At the turn of the 21st century, the Bureau of Indian Affairs hosted an official ceremony acknowledging the 175th Anniversary of its founding in 1824. Kevin Gover, Assistant Secretary for Indian Affairs, issued a speech that officially recognized and apologized for the “ethnic cleansing and cultural annihilation the BIA had wrought against American Indian and Alaska Native people in years past.” (Gover, 2000)

The Bureau of Indian Affairs (hereafter BIA) has its origins in war. Initially called the “Committee of Indian Affairs” and headed by none other than Benjamin Franklin, the BIA was initially formed to negotiate treaties in order for the United States to ensure indigenous neutrality in the Revolutionary War. The Bureau of Indian Affairs was officially made an agency within the division of the Department of War by John C. Calhoun in 1824. 

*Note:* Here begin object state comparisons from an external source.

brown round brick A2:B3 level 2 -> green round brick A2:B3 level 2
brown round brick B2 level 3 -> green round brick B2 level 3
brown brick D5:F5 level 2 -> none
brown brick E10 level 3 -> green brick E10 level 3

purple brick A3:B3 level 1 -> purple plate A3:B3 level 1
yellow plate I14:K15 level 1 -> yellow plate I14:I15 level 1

Even after the recognition of indigenous tribes as dependent and domestic nations through several Supreme Court cases (see: Cherokee Nation v. Georgia and Worcester v. Georgia), the BIA oversaw the forced and violent removal of nations under Andrew Jackson’s presidency and beyond. Jackson was a proponent for white expansionism, especially westward and into the Deep South. His main obstacle in the south was that these lands already belonged to indigenous tribes such as the Cherokee, Creek, Chickasaw, Seminole, and Choctaw tribes.

The Indian Removal Act of 1830 allowed him to implement treaties forcing the relocation of indigenous bodies into “Indian Territory,” which is now recognized as present-day Oklahoma and included lands gained during the Louisiana Purchase. This forced relocation resulted in the loss of thousands of lives in what would come to be known as the “Trail of Tears.” 
 

Following the bloody “Removal Era” of the BIA (1830-1850) came a period in which the new strategy to deal with the “Indian Problem” was cultural assimilation. The primary weapon in this strategy was eurocentric education of indigenous children at boarding schools. 

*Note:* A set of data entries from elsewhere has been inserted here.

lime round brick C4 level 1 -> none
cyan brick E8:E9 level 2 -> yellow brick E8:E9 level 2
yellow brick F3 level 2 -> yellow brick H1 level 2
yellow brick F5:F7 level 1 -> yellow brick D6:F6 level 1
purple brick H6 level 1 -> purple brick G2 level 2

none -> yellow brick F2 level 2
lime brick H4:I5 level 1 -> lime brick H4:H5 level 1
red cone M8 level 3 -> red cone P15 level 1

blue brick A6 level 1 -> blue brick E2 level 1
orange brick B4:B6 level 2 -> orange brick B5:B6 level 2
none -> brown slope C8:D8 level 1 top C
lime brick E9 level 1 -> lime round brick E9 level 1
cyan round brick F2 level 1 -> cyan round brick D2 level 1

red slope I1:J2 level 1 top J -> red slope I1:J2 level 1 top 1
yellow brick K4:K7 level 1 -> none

The flagship institution for these assimilationist boarding schools was the Carlisle Indian School in Carlisle, Pennsylvania. Founded in 1879 by Lieutenant Richard Henry Pratt, Carlisle operated upon Pratt’s motto of “Kill the Indian, save the man.” 

One of the main subjects in this assimilationist schooling was music. Every student took music classes, and some received private lessons. Students were indoctrinated into the western classical music traditions of Mozart, Grieg, Wagner, and other European composers. 

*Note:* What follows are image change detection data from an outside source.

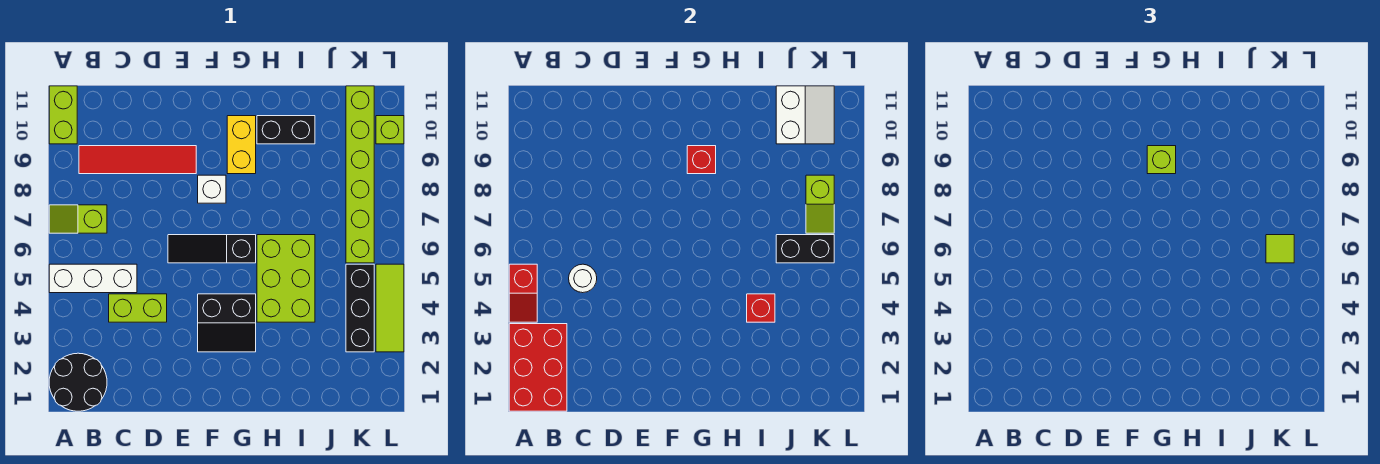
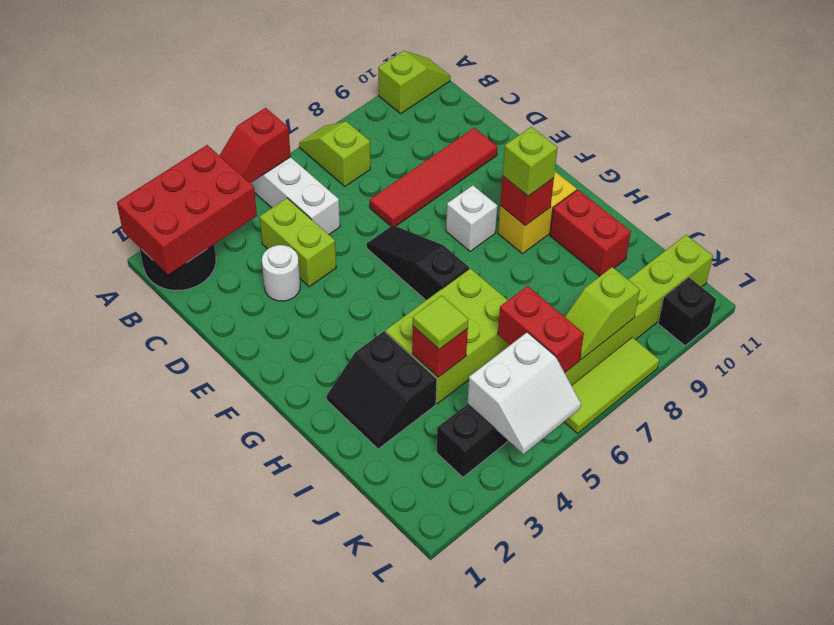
lime brick A10:A11 level 1 -> lime slope A10:A11 level 1 top 10
red tile B9:E9 level 1 -> red tile D7:D10 level 1
white round brick C5 level 2 -> white round brick D3 level 1
black slope F3:G4 level 1 top 4 -> black slope H2:I3 level 1 top 3
black brick H10:I10 level 1 -> red brick H10:I10 level 1
black brick J6:K6 level 2 -> red brick J6:K6 level 2
white slope J10:K11 level 2 top J -> white slope K4:L5 level 2 top K
lime tile K6 level 3 -> lime tile I4 level 3
lime tile L3:L5 level 1 -> lime tile L6:L8 level 1
lime brick L10 level 1 -> black brick L10 level 1

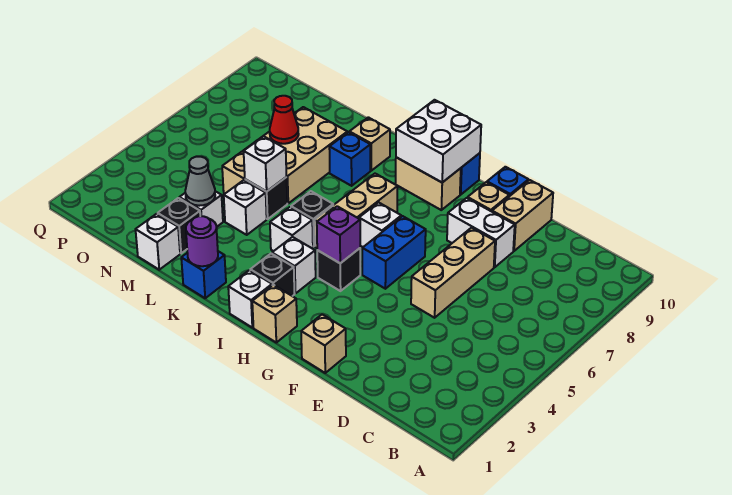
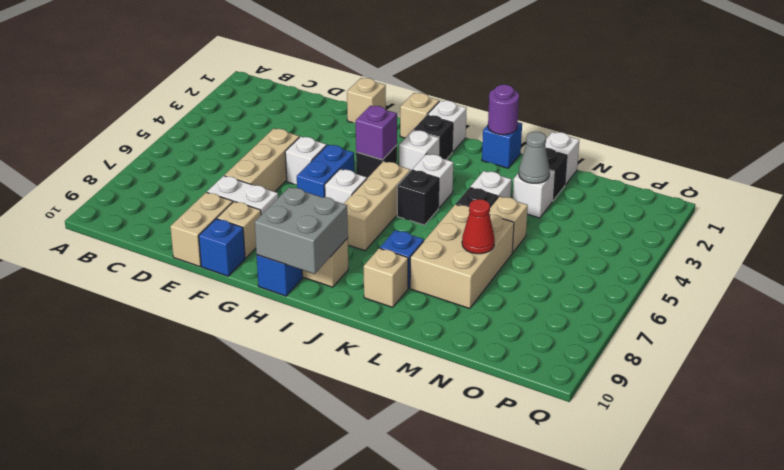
white brick H9:I10 level 2 -> grey brick H9:I10 level 2
white brick L5 level 2 -> white brick F5 level 1

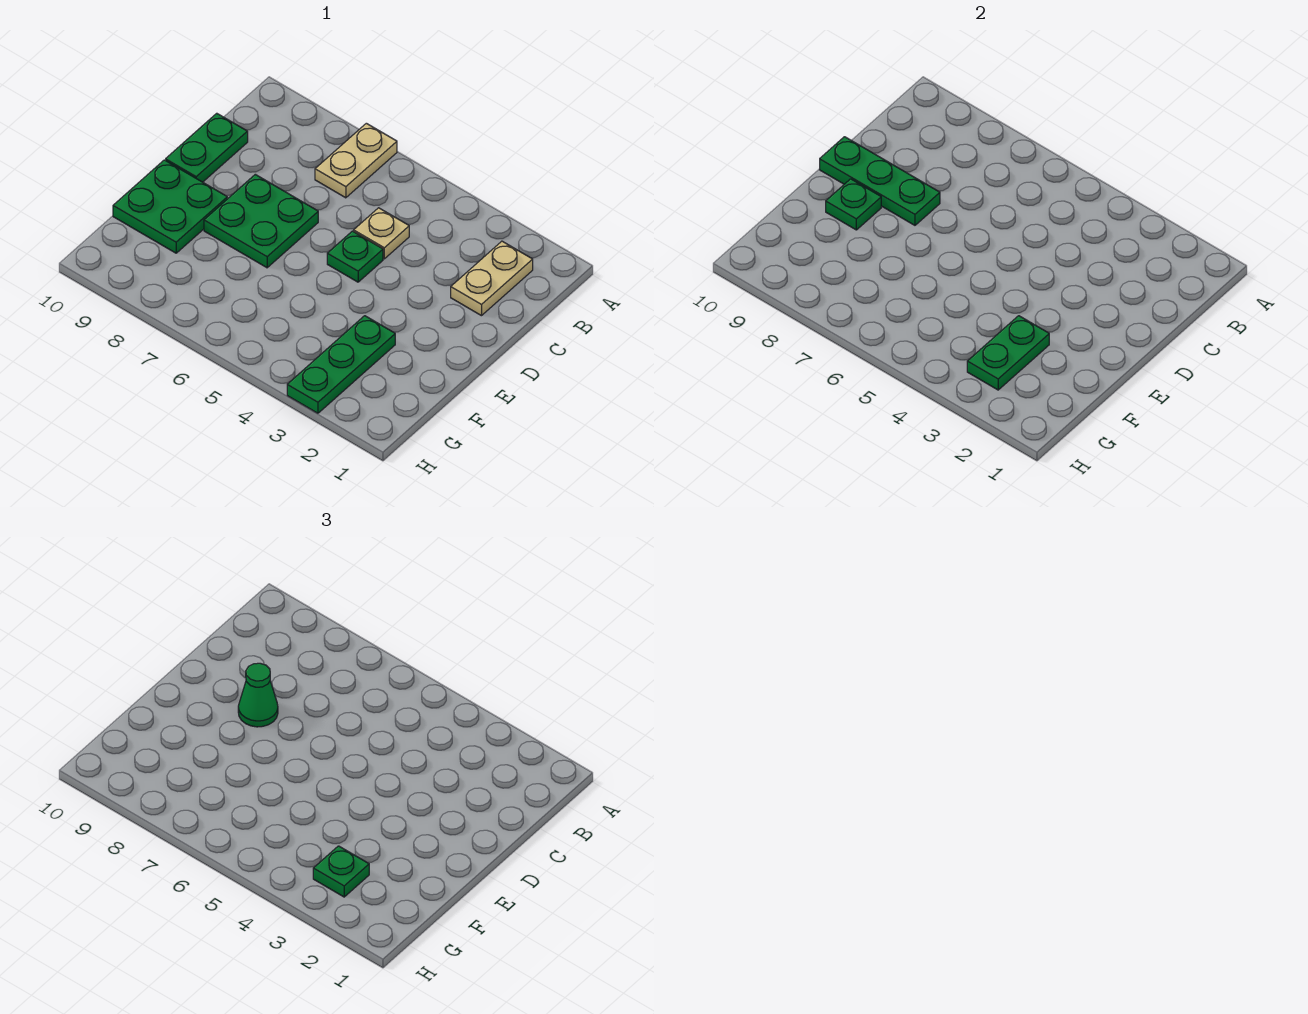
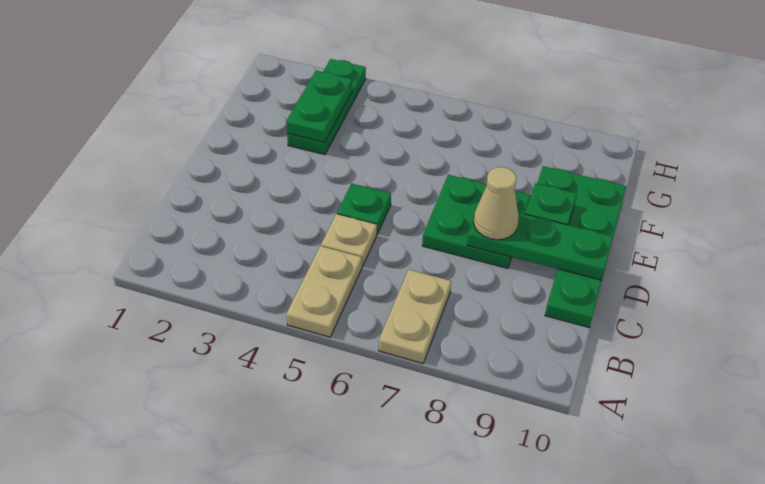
tan plate B2:C2 level 1 -> tan plate A5:B5 level 1
green cone D8 level 3 -> tan cone D8 level 3
green plate G3 level 3 -> none

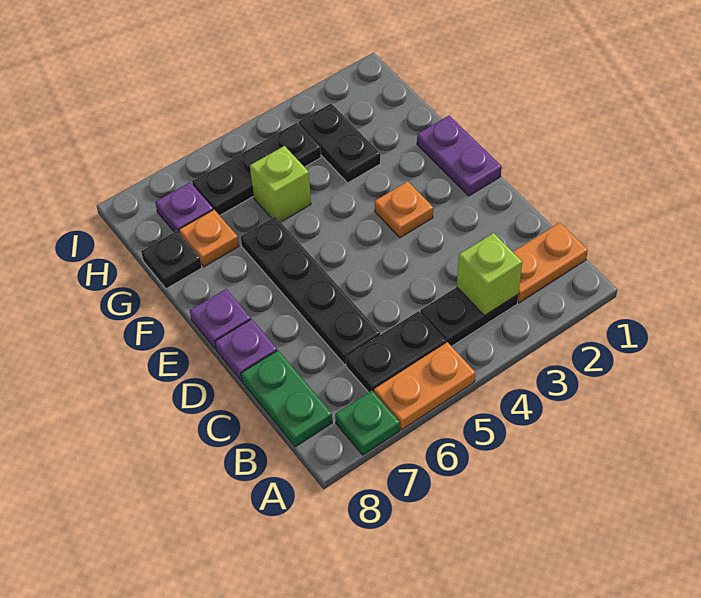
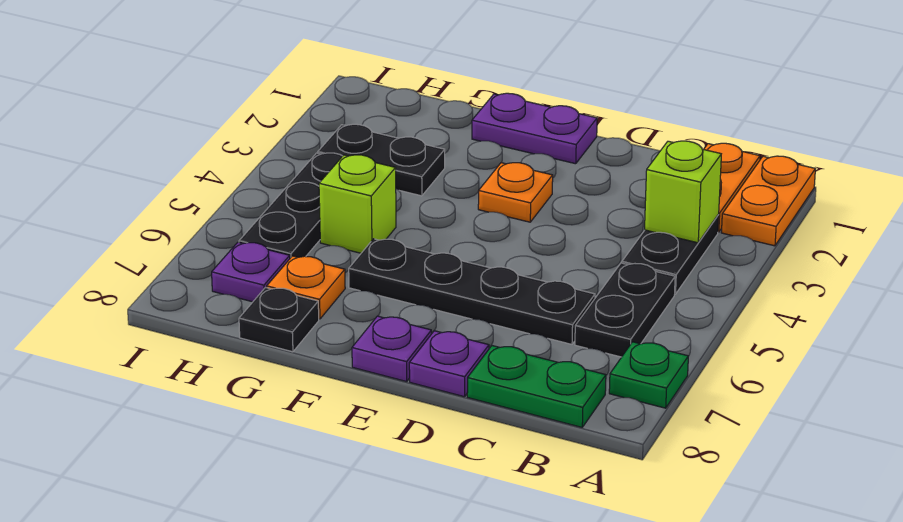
orange plate A5:A6 level 1 -> orange plate A1:A2 level 1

Carlisle was internationally famous for their Indian School Band, established in 1880, which would play at various world’s fairs, expos, and other grandiose events. Dennison Wheelock, formerly a student at Carlisle, was the band’s most famous and prolific bandmaster. He was a proponent both for boarding schools and indigenous rights, and like several prominent indigenous voices, felt that education through boarding schools was the right tool for “uplifting” indigenous bodies, giving indigenous voices credibility, and preparing them for American citizenship. He considered Lieutenant Pratt his “school father,” and indeed, Pratt lobbied for him to be the Commissioner of Indian Affairs, to no avail. Pratt and Wheelock’s assimilationist perspective regarding “uplift” was only one of many indigenous perspectives on the matter of indigenous rights at the time. 

The Carlisle Indian School Band was put up as a “civilized” alternative to the portrayal of exoticized and othered indigenous bodies in popular Wild West shows. The successful band was a major cause of private philanthropic support of the Carlisle Indian School. 

The colonialist legacy of the Carlisle Indian School is present in the form of other schools that based their curriculums and ideological platforms on its precedent.